Secondo la Guardia di finanza di Avezzano, l’88enne col fiuto per gli affari – e in periodi economicamente difficili come questo se ne possono fare tanti – ha portato a termine delle operazioni, ritenute illecite, per quasi mezzo milione di euro. L’uomo, infatti, non aveva alcuna autorizzazione, nè tantomeno è iscritto nell’apposito albo. Una sorta di concorrenza sleale, quindi, sia nei confronti degli istituti di credito di Abruzzo e Lazio sia per i consulenti finanziari regolari. Due gli episodi contestati a S.R.. Nel primo, il libero professionista ha erogato in maniera continuativa prestiti pari a oltre 360mila euro a due imprenditori. Questi ultimi, stando agli accordi, avrebbero dovuto rimborsare la somma di denaro in 144 rate da 2.500 euro cadauna a partire dal primo gennaio 2013 e fino al 31 dicembre 2024. Nel secondo episodio 115mila euro sarebbero stati concessi in prestito a due coniugi che si sarebbero impegnati a rimborsarli in 48 rate mensili al tasso d’interesse del 5% e mediante l’emissione di cambiali da 2.665 euro ciascuna; la prima rata doveva essere versata il 30 novembre 2012, l’ultima il 31 ottobre 2016. Accuse ovviamente tutte da dimostrare.

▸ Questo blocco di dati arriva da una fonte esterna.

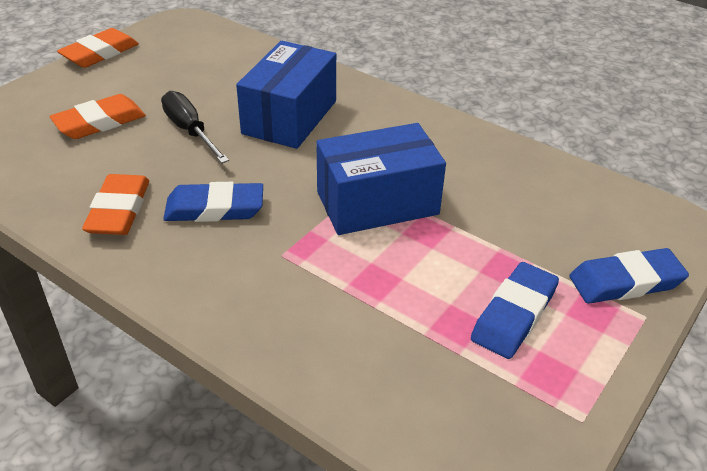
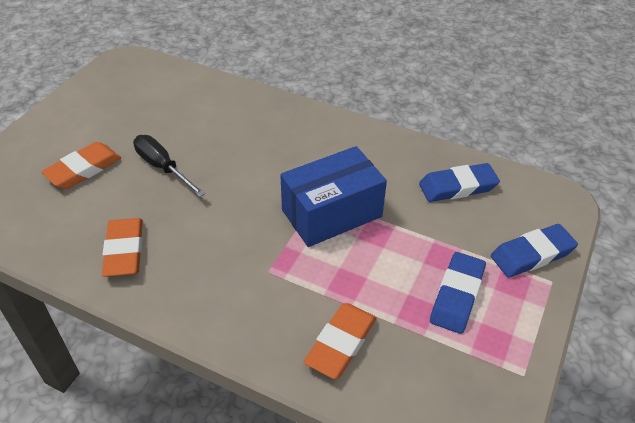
camera: 10 degrees left, 5 degrees up
(100, 53) = (63, 101): orange eraser -> orange eraser (340, 343)
(214, 208) = (203, 237): blue eraser -> blue eraser (457, 187)
(290, 117) = (242, 143): blue box -> none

La prima fase dell’inchiesta, coordinata dal sostituto procuratore della Repubblica di Avezzano, Guido Cocco, si è chiusa con l’avviso di conclusione delle indagini e l’informazione di garanzia nei confronti del libero professionista di Carsoli.
Le indagini della Finanza di Avezzano sarebbero scattate dopo le segnalazioni arrivate dai responsabili di alcune banche locali. L’accesso al mercato, nel settore bancario e in quello finanziario, è presidiato e gestito da norme penali che hanno lo scopo di contrastare e prevenire il fenomeno dell’abusivismo: in pratica, l’esercizio di attività specifiche senza che l’autorità di vigilanza del settore abbia fornito un provvedimento di autorizzazione preventivo. Lo scopo dell’autorità di vigilanza è quello di accertare che l’operatore disponga di tutti i requisiti previsti dalla legge, a dimostrazione della sua affidabilità non solo professionale, ma anche morale e patrimoniale.
Secondo le associazioni di categoria, anche nella Marsica il fenomeno è accresciuto dalla crisi. Molti imprenditori trovano difficoltà ad avere denaro dagli istituti di credito e intraprendono altre strade.
Il libero professionista di Carsoli è difeso dall’avvocato Antonio Milo. L’uomo, attraverso il proprio legale, è pronto a difendersi sostenendo di aver «agito a fin di bene».